Techno-economic feasibility assessment of calcium looping combustion using commercial technology appraisal tools

Calcium looping combustion (CaLC) is a new class of low-CO2-emission technologies for thermo-chemical conversion of carbonaceous fuels that can help achieve the emissions reduction targets set out in the Paris Agreement. Compared to mature CO2 capture technologies, which cause net efficiency penalties higher than 7% points, CaLC results in a net efficiency penalty of 2.9% points. However, a thorough economic assessment of CaLC needs to be undertaken to evaluate its economic viability. The levelised cost of electricity is commonly used to assess the economic performance of clean energy systems. However, this method does not account for commercially important parameters, such as tax, interest, and depreciation charges. This study aimed to improve the reliability and accuracy of economic assessments of clean energy systems by implementing the net present value (NPV) approach.

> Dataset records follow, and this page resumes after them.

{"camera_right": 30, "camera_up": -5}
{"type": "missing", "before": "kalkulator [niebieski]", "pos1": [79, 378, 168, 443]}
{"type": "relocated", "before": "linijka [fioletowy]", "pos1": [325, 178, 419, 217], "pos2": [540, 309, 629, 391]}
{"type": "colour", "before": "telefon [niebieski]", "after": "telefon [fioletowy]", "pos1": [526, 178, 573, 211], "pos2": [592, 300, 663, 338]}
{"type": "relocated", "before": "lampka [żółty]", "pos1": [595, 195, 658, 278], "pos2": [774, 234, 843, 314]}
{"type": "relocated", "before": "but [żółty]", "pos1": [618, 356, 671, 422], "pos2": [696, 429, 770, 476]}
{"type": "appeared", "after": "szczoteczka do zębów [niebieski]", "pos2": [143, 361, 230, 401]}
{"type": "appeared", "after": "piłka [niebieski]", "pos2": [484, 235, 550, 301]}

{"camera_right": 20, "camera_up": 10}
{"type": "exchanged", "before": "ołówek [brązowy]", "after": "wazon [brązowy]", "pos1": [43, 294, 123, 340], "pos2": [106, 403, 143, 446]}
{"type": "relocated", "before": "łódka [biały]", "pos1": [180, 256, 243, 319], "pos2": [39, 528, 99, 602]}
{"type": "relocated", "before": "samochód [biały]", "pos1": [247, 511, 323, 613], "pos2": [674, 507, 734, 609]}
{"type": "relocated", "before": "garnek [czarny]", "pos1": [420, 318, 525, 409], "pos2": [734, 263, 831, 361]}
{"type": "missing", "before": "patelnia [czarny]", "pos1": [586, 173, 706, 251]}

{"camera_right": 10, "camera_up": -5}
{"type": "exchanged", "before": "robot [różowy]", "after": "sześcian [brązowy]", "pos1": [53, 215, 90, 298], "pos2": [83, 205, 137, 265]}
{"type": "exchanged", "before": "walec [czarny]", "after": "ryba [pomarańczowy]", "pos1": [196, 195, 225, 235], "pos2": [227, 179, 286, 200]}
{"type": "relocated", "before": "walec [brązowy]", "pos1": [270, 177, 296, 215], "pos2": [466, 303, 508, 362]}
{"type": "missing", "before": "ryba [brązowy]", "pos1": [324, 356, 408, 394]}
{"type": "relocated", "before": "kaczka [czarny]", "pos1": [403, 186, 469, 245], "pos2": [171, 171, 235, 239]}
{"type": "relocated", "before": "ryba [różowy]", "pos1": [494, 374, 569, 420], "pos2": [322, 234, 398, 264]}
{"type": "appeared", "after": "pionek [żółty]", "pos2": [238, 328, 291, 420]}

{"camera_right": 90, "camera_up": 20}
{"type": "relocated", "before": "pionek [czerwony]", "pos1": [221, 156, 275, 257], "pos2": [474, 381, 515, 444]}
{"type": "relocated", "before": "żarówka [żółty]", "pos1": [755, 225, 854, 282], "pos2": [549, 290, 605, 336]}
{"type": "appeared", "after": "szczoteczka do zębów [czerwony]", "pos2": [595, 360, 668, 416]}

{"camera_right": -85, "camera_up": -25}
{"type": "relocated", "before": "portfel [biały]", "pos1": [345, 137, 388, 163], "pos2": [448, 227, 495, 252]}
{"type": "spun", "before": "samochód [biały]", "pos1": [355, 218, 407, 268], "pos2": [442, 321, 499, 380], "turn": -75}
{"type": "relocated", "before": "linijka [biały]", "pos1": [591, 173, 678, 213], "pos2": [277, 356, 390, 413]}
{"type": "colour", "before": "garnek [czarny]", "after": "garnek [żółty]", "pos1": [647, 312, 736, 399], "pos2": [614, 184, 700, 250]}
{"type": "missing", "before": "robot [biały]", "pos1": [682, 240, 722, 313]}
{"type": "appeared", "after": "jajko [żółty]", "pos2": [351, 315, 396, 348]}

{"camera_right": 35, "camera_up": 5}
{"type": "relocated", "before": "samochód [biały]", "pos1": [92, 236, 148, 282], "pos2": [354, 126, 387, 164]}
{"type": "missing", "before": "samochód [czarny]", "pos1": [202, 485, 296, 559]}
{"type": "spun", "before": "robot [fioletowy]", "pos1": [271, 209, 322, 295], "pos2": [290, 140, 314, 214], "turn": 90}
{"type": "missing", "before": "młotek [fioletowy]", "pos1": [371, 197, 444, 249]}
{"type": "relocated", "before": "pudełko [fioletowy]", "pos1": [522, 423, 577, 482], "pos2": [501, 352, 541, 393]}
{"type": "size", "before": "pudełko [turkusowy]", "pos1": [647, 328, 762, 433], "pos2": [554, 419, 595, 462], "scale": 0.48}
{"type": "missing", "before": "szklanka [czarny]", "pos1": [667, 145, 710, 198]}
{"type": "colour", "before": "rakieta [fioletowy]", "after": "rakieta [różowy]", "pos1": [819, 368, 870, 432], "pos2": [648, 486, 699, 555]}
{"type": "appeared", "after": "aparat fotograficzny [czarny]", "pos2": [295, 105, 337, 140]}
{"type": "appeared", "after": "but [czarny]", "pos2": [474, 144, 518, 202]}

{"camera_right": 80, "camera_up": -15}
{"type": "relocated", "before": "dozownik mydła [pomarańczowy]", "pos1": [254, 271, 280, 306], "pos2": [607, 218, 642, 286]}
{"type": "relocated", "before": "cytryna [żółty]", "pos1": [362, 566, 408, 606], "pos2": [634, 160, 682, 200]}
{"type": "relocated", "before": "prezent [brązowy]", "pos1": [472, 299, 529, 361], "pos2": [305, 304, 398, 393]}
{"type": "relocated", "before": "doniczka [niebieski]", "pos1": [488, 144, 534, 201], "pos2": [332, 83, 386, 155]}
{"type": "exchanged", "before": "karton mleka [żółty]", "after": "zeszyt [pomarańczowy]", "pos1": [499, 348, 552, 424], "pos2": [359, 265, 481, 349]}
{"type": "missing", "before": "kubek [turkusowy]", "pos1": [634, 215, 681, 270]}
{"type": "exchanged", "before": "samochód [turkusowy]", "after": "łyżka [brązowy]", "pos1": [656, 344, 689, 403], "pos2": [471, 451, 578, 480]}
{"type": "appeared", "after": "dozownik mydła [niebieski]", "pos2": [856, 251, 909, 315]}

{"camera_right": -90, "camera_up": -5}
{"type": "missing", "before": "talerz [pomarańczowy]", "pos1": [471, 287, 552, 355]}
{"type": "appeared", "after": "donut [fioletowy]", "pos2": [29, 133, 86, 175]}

This approach was applied to assess the economic performance of two concepts of the CaLC-based power plant with either the conventional steam cycle (SC) or the supercritical CO2 cycle (s-CO2) for heat utilisation along with the bottom-up approach to total capital cost estimation. A parametric study for both concepts was also conducted to assess the impact of the key thermodynamic parameters on the economic performance. Although the s-CO2 case with revised assumptions was shown to result in a 1%-point lower net efficiency compared to the SC case, its break-even cost of electricity was lower by 0.81 (sic)/MWh. Further improvements of the techno-economic performance can be sought by optimisation of the s-CO2 cycle structure. (C) 2019 The Authors. Published by Elsevier Ltd.